City of Arlington proclaims October National Breast Cancer Awareness Month

The city of Arlington proclaimed October of 2012 to be National Breast Cancer Awareness Month, with the help of a city employee who’s already well aware of breast cancer.

ARLINGTON — The city of Arlington proclaimed October of 2012 to be National Breast Cancer Awareness Month, with the help of a city employee who’s already well aware of breast cancer.

At the Monday, Oct. 1, Arlington City Council meeting, Mayor Barbara Tolbert invited Assistant City Administrator Kristin Banfield to read Tolbert’s proclamation asking all of the city’s employees and citizens to “join in this worthwhile cause, to celebrate successes and memorialize lost battles.”

Banfield is set to serve as the event chair for the 2013 Marysville-Tulalip Relay For Life for the American Cancer Society. After being diagnosed with breast cancer in April of 2008, Banfield has undergone several surgeries and now calls herself a breast cancer survivor.

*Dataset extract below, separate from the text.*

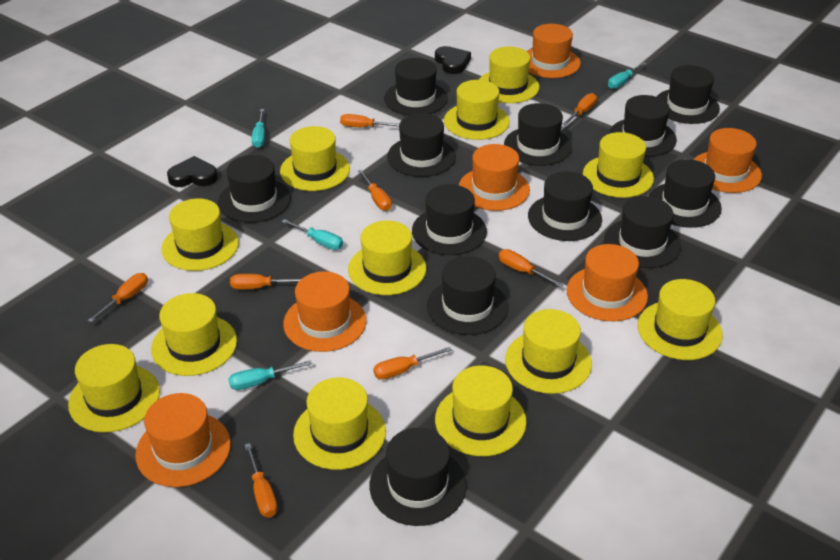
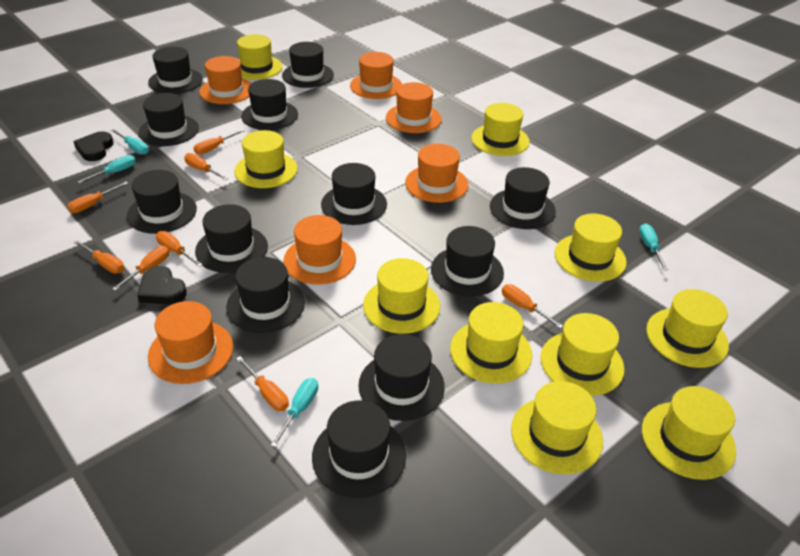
yellow hat: 12 -> 10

Tolbert’s proclamation noted that National Breast Cancer Awareness Month is intended to help educate women about early breast cancer detection, diagnosis and treatment, and added that it aims to increase public knowledge about the importance of early detection of breast cancer via national public service organizations, professional associations and government agencies, who work together to ensure that the month’s message is heard by thousands of women and their families.

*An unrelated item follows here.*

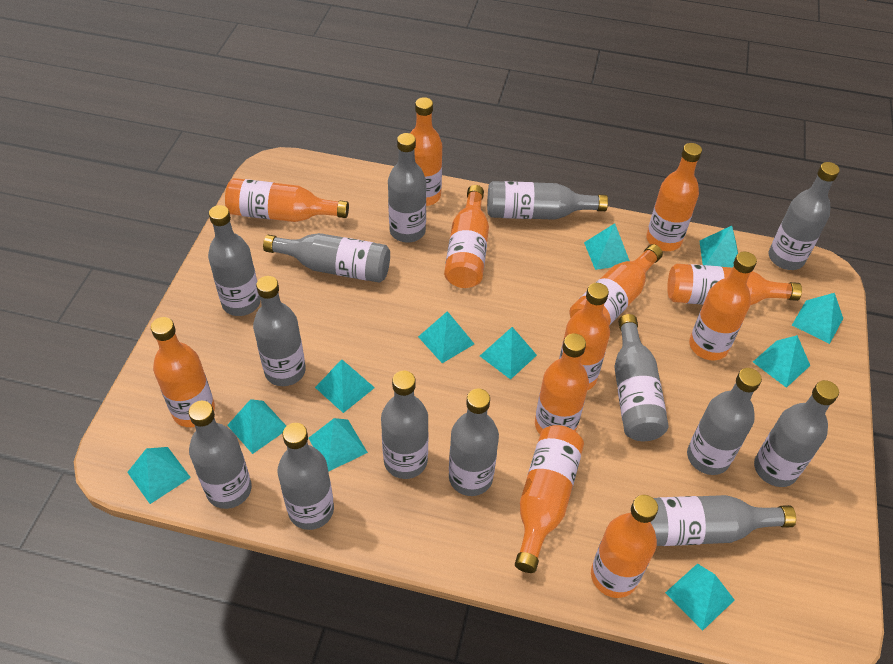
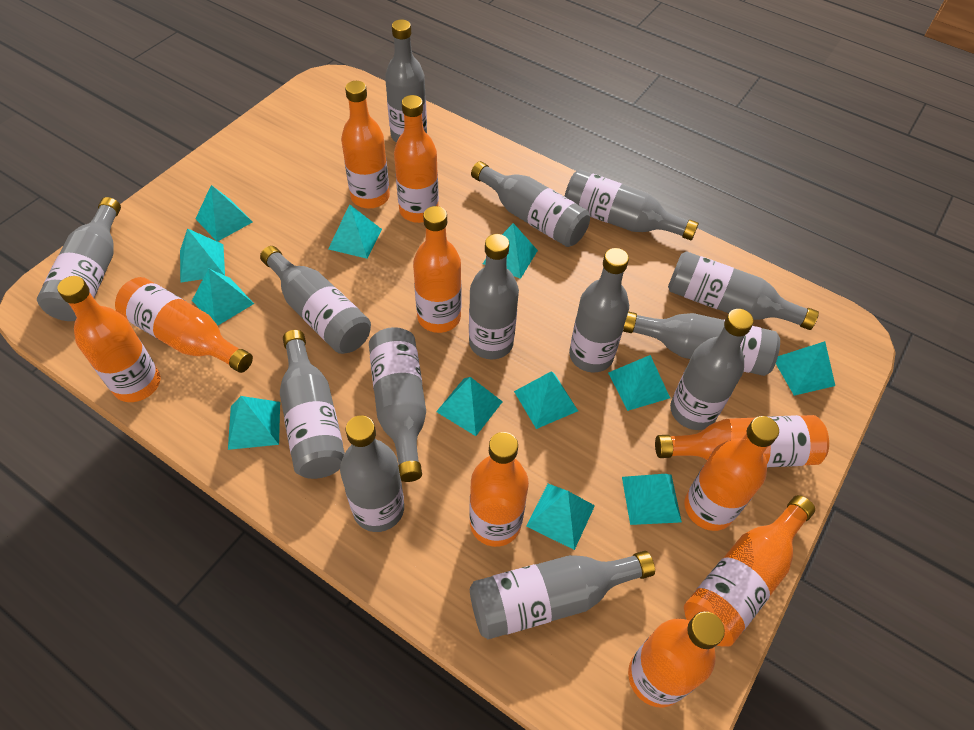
orange bottle: 12 -> 10
turquoise pyramid: 11 -> 12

Because Friday, Oct. 19, is National Mammography Day, the proclamation encouraged women to make mammography appointments that day and throughout the month.

“Mammograms are the best method to detect breast cancer early, when it is easier to treat,” Banfield read from the proclamation, which also pointed out that breast cancer is the most common cancer among American women, except for skin cancers, and the chance of developing invasive breast cancer at some time in a woman’s life is about one in eight. “Death rates from breast cancer have been declining, and this change is believed to be the result of earlier detection through screening, increased awareness and improved treatment.”

Before handing off the proclamation back to Tolbert, Banfield acknowledged that “there remains much to be accomplished” even in the midst of the many strides that have been made in breast cancer awareness and treatment.

After that evening’s meeting, Banfield described herself as a living example of the proclamation’s wisdom.

“They wouldn’t even have found my cancer if my doctor hadn’t sent me to get a mammogram, that I was too young for, because my results looked weird,” Banfield said. “Early detection is critical. If I’d just ignored what I was told for another six months, my cancer would have reached stage 2 or 3. It was growing that fast. I’m a true testament to early detection.”

Among those associated with the city of Arlington whose lives have also been touched by breast cancer is former Mayor Margaret Larson, who was still in office when she took time during the lead-up to the 2011 Arlington Relay For Life to share with the public that she’d been diagnosed with breast cancer in 2010, when a prescription refill in the wake of a hip replacement prompted an overdue mammogram.

“For me, ‘M’ stood for ‘May,’ when I usually got my mammogram,” Larson said. “Now, it stands for ‘mammogram,’ because I’m not going to forget again.”